Nel maggio del 1984 l’Ufficio Istruzione del Tribunale di Palermo, sulla base delle indicazioni del Consigliere Istruttore Rocco Chinnici, che aveva avviato il lavoro del primo pool antimafia e vienee assassinato nel luglio del 1983, emette una sentenza, firmata dal Consigliere Istruttore Antonino Caponnetto, in cui si riconosce la matrice mafiosa del delitto, attribuito però ad ignoti. Il Centro Impastato pubblica nel 1986 la storia di vita della madre di Peppino, nel volume “La mafia in casa mia”, e il dossier “Notissimi ignoti”, indicando come mandante del delitto Gaetano Badalamenti, nel frattempo condannato a 45 anni di reclusione per traffico di droga dalla Corte di New York, nel processo alla Pizza Connection. La madre rivela un episodio che sarà decisivo: il viaggio negli Stati Uniti del marito Luigi, dopo un incontro con Badalamenti in seguito alla diffusione di un volantino particolarmente duro di Peppino. Durante il viaggio Luigi dice a una parente: “Prima di uccidere Peppino devono uccidere me”. Muore nel settembre del 1977 in un incidente stradale che potrebbe essere stato un omicidio camuffato. Nel gennaio 1988 il Tribunale di Palermo invia una comunicazione giudiziaria a Badalamenti.
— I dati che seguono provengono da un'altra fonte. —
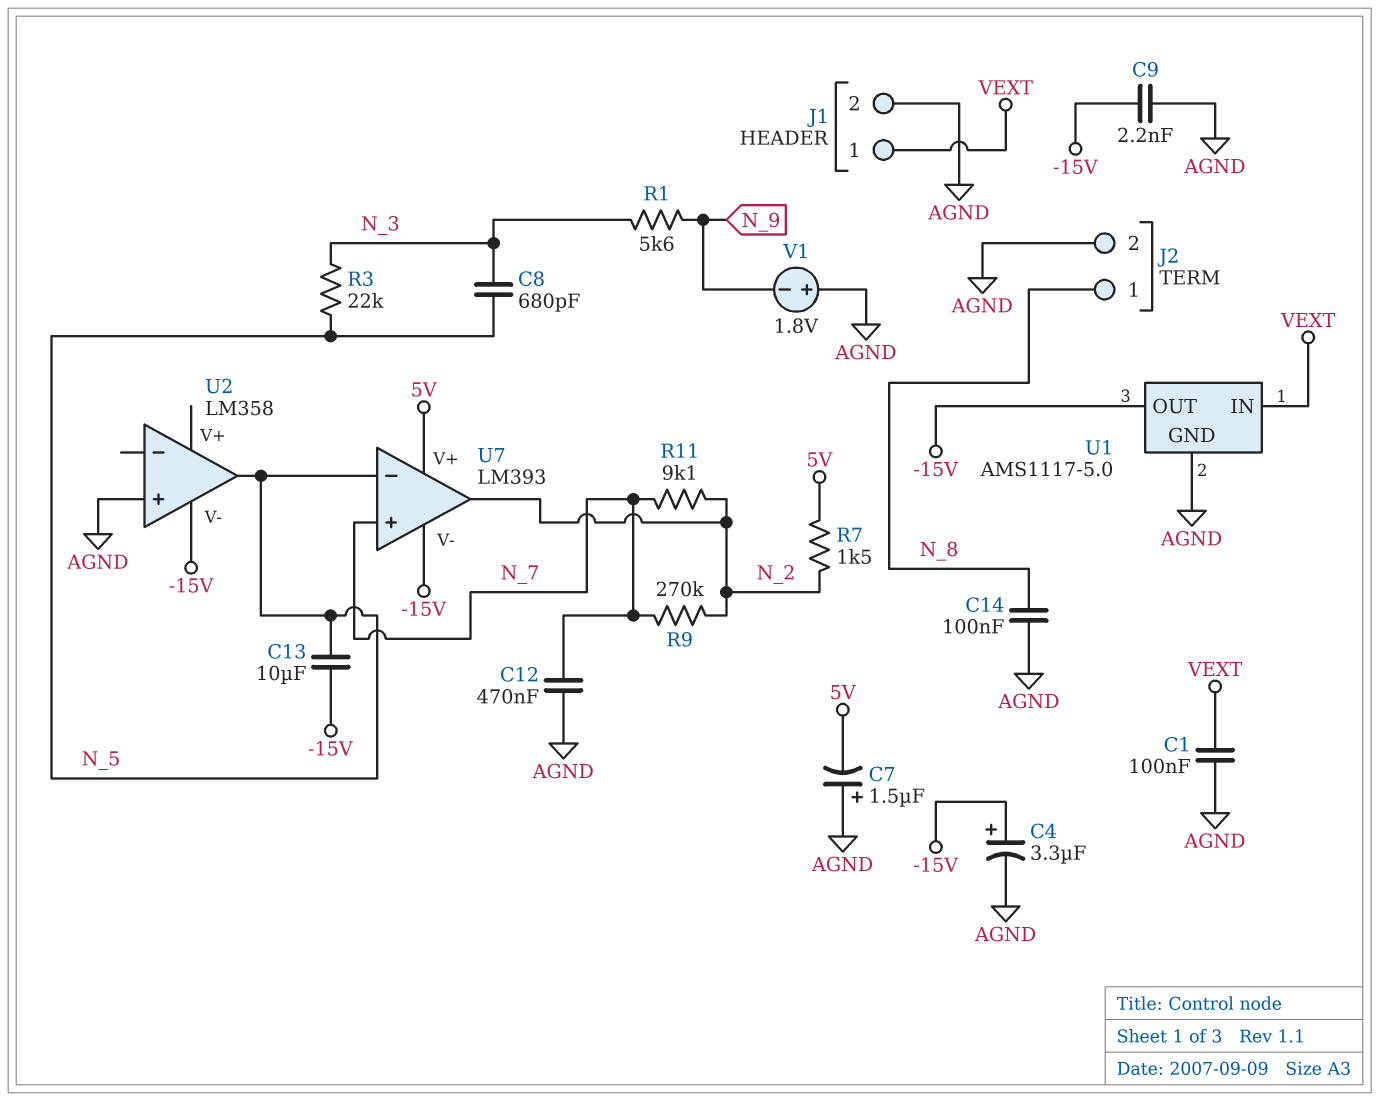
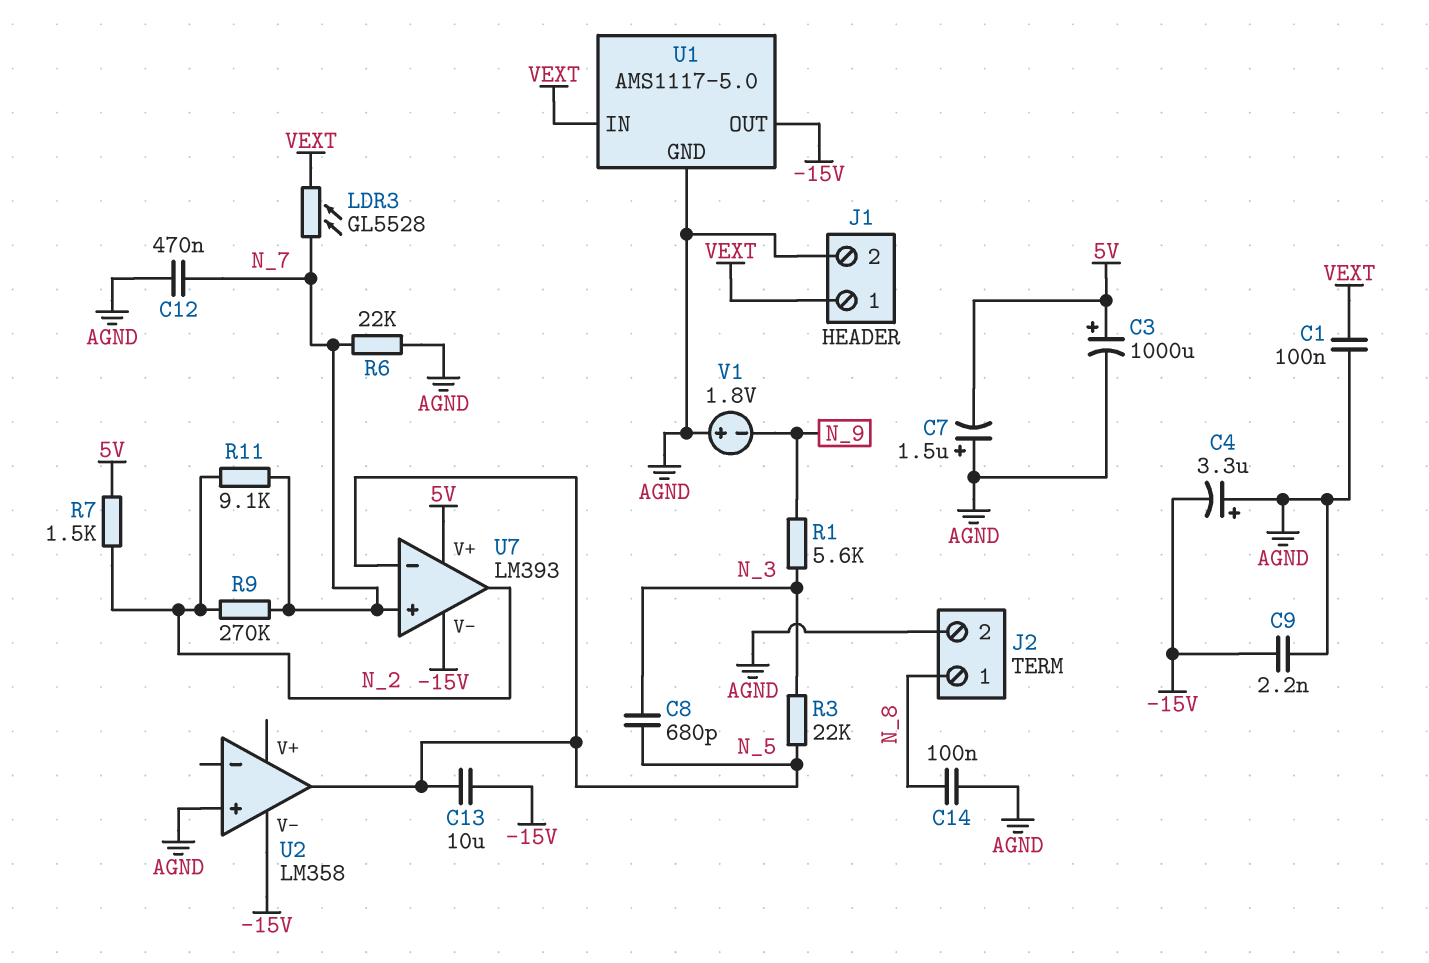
C3: none -> 1000uF (plus 5V, minus AGND)
C4: 3.3uF (plus -15V, minus AGND) -> 3.3uF (plus AGND, minus -15V)
LDR3: none -> GL5528 (N_7, VEXT)
R6: none -> 22k (AGND, N_7)

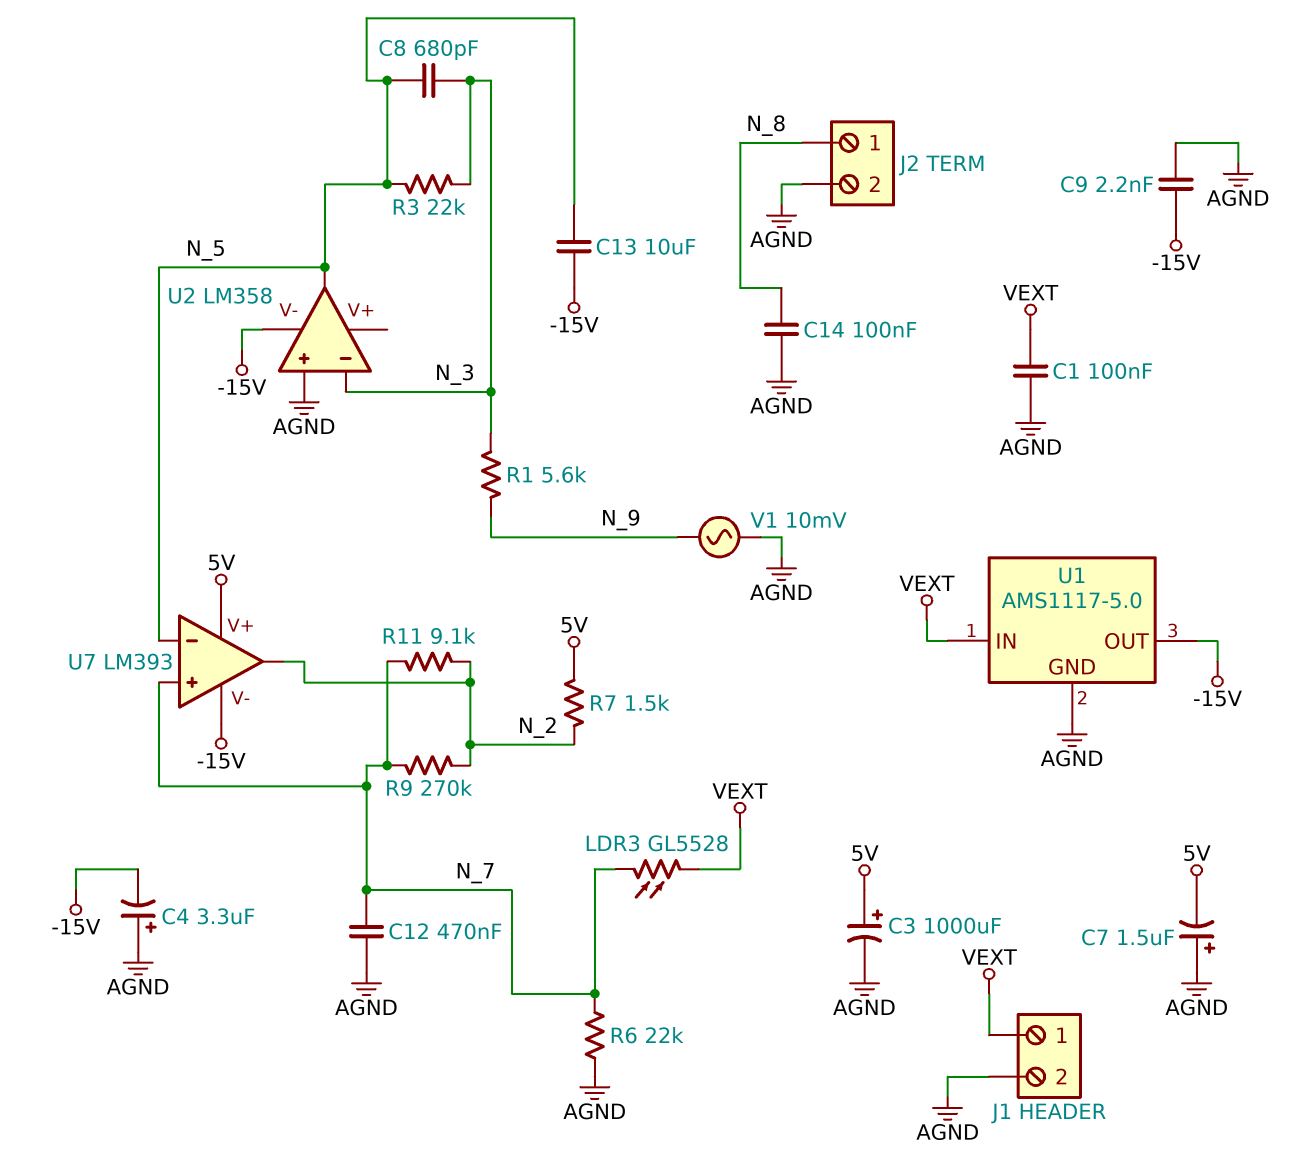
U2 pin in-: none -> N_3
V1: 1.8V (plus AGND, minus N_9) -> AC 10mV (AGND, N_9)

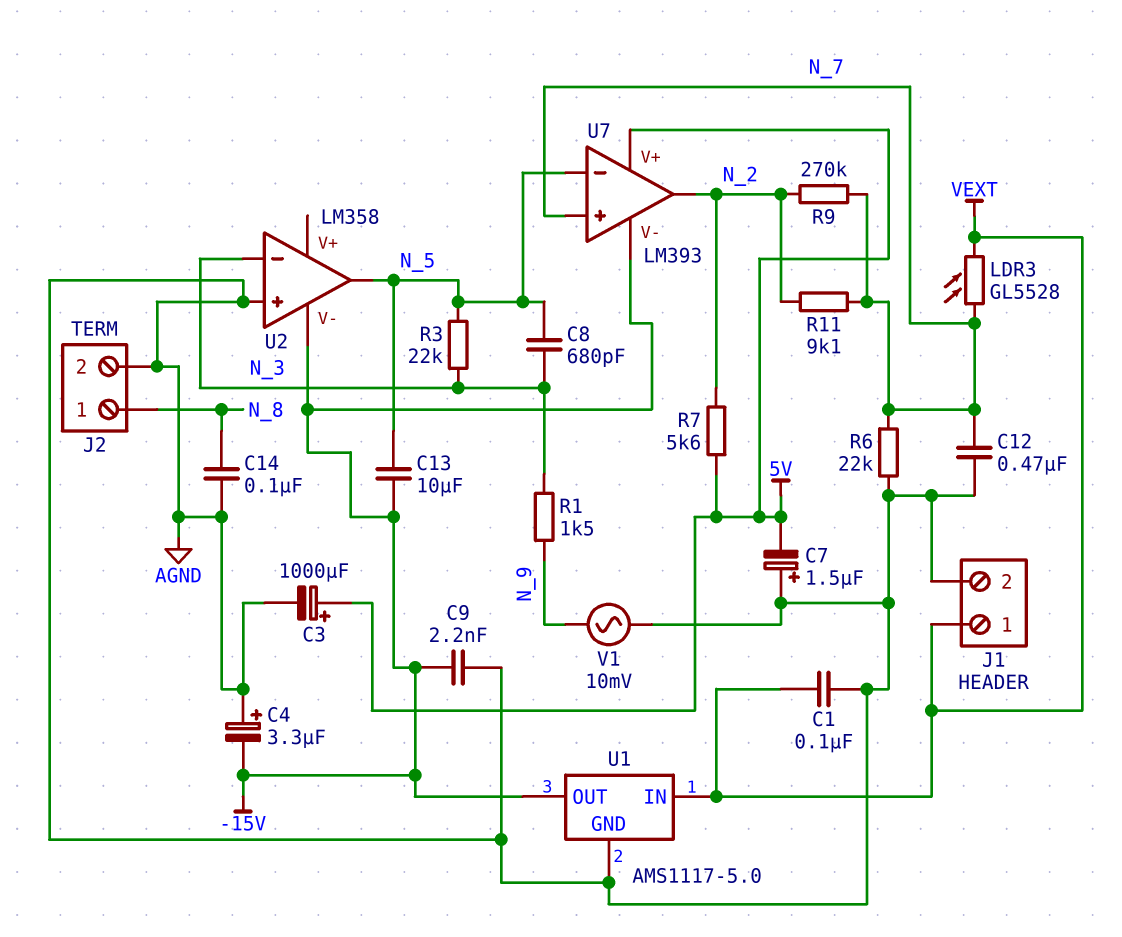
R1: 5.6k (N_3, N_9) -> 1.5k (N_3, N_9)
R7: 1.5k (5V, N_2) -> 5.6k (5V, N_2)

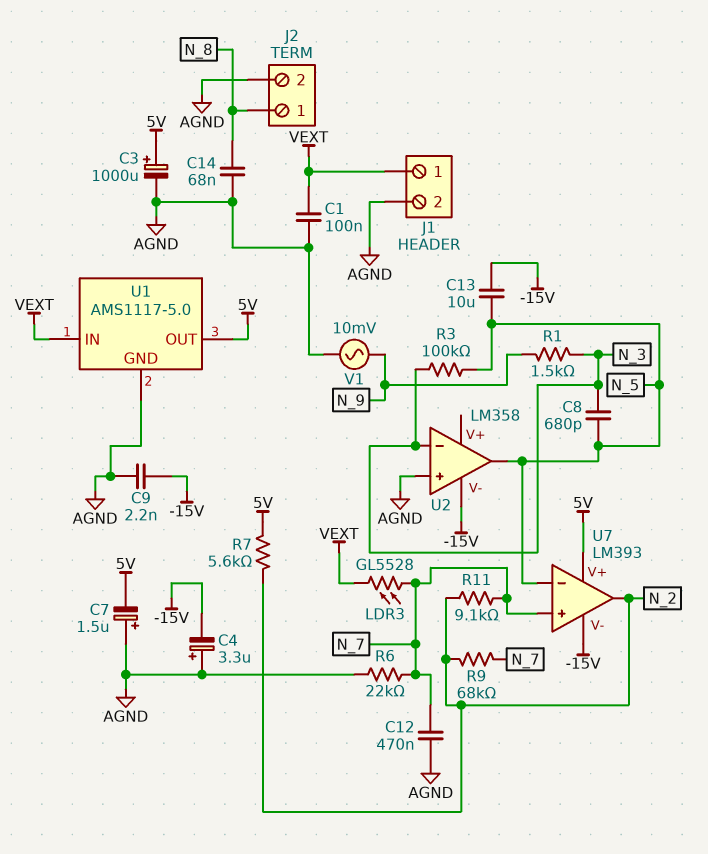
C14: 100nF (AGND, N_8) -> 68nF (AGND, N_8)
R3: 22k (N_3, N_5) -> 100k (N_3, N_5)
R9: 270k (N_2, N_7) -> 68k (N_2, N_7)
U1 pin OUT: -15V -> 5V

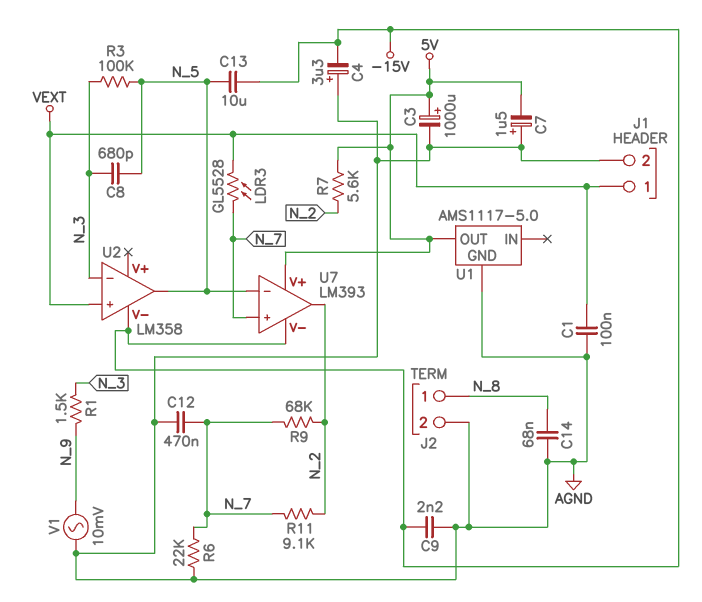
U1 pin IN: VEXT -> none
U2 pin in+: AGND -> VEXT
Nel maggio del 1992 il Tribunale di Palermo decide l’archiviazione del “caso Impastato”; ribadisce la matrice mafiosa del delitto ma esclude la possibilità di individuare i colpevoli e ipotizza la responsabilità dei mafiosi di Cinisi alleati dei “corleonesi”. Nel giugno del 1996, in seguito alle dichiarazioni di alcuni collaboratori di giustizia che indicano in Badalamenti il mandante dell’omicidio, l’inchiesta viene formalmente riaperta. Nel novembre del 1997 viene emesso un ordine di cattura per Badalamenti, incriminato come mandante del delitto.
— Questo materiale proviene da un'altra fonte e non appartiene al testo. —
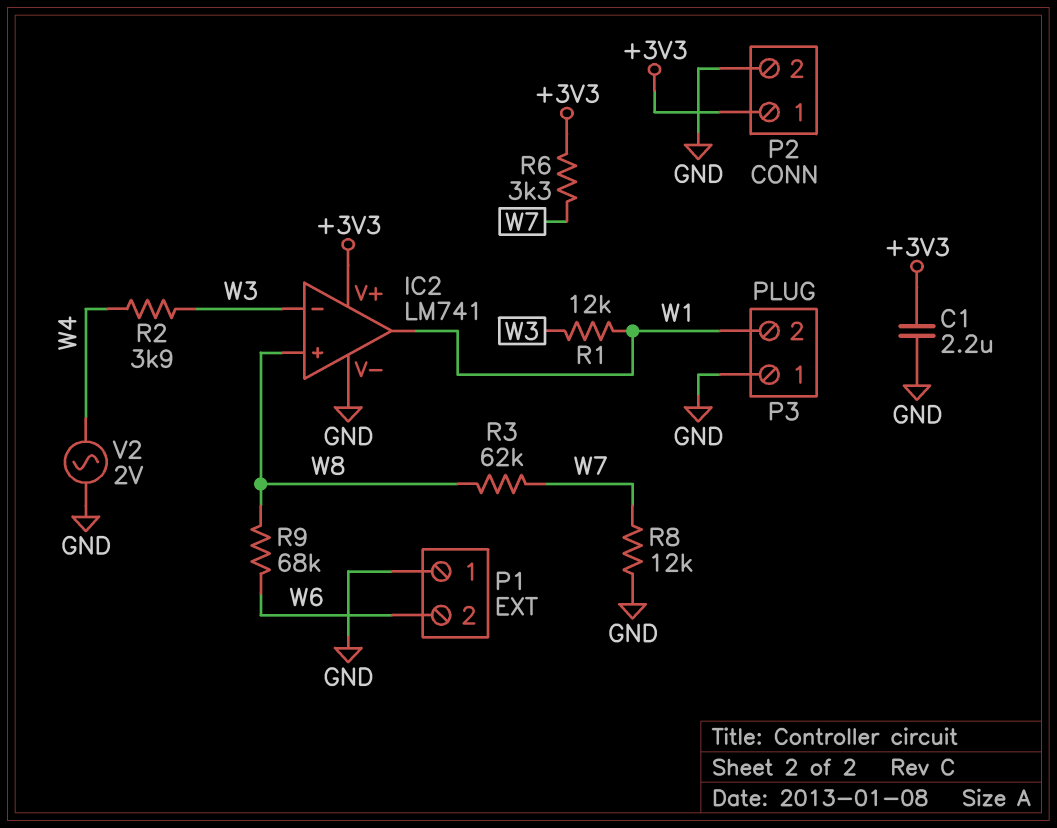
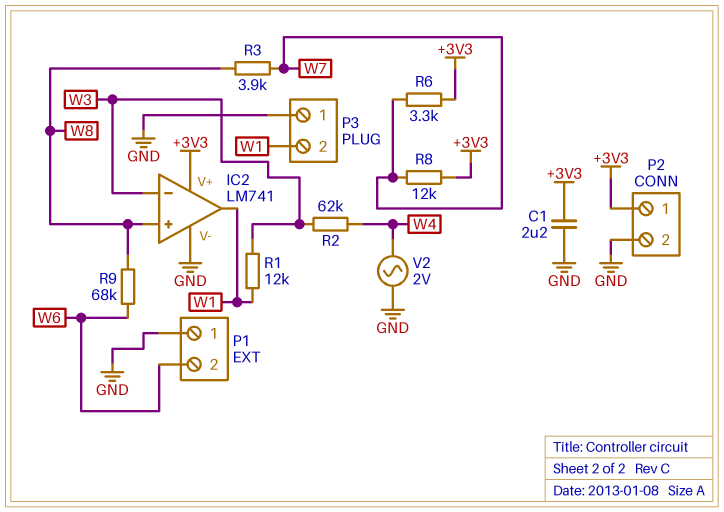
R2: 3.9k (W3, W4) -> 62k (W3, W4)
R3: 62k (W7, W8) -> 3.9k (W7, W8)
R8: 12k (GND, W7) -> 12k (+3V3, W7)

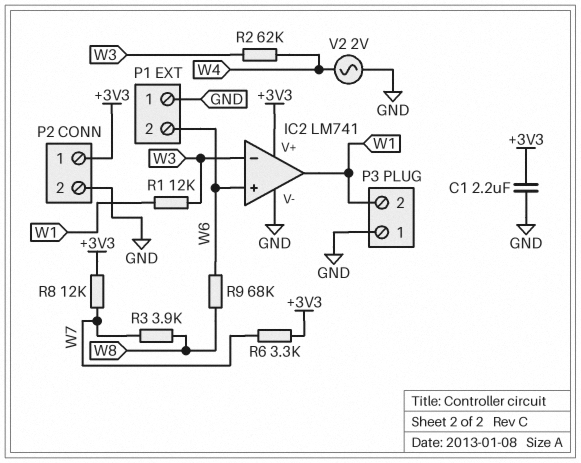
IC2 pin in+: W8 -> W6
Un anno dopo,  presso la Commissione parlamentare antimafia si costituisce un Comitato sul caso Impastato e il 6 dicembre 2000 viene approvata una relazione sulle responsabilità di rappresentanti delle istituzioni nel depistaggio delle indagini, pubblicata successivamente nel volume Peppino Impastato: anatomia di un depistaggio. Nel settembre del 2000 esce il film I cento passi che ha fatto conoscere Peppino al grande pubblico. Il 5 marzo 2001 la Corte d’assise ha riconosciuto Vito Palazzolo colpevole e lo ha condannato a 30 anni di reclusione. L’11 aprile 2002 Gaetano Badalamenti è stato condannato all’ergastolo. Resta da far luce sui depistaggi e le complicita’ di pezzi delle istituzioni. Si sa il come, il chi, il quando, il perche’ e il dove. Ma c,e’ ancora molto da sapere e capire. Sopratutto ricordare.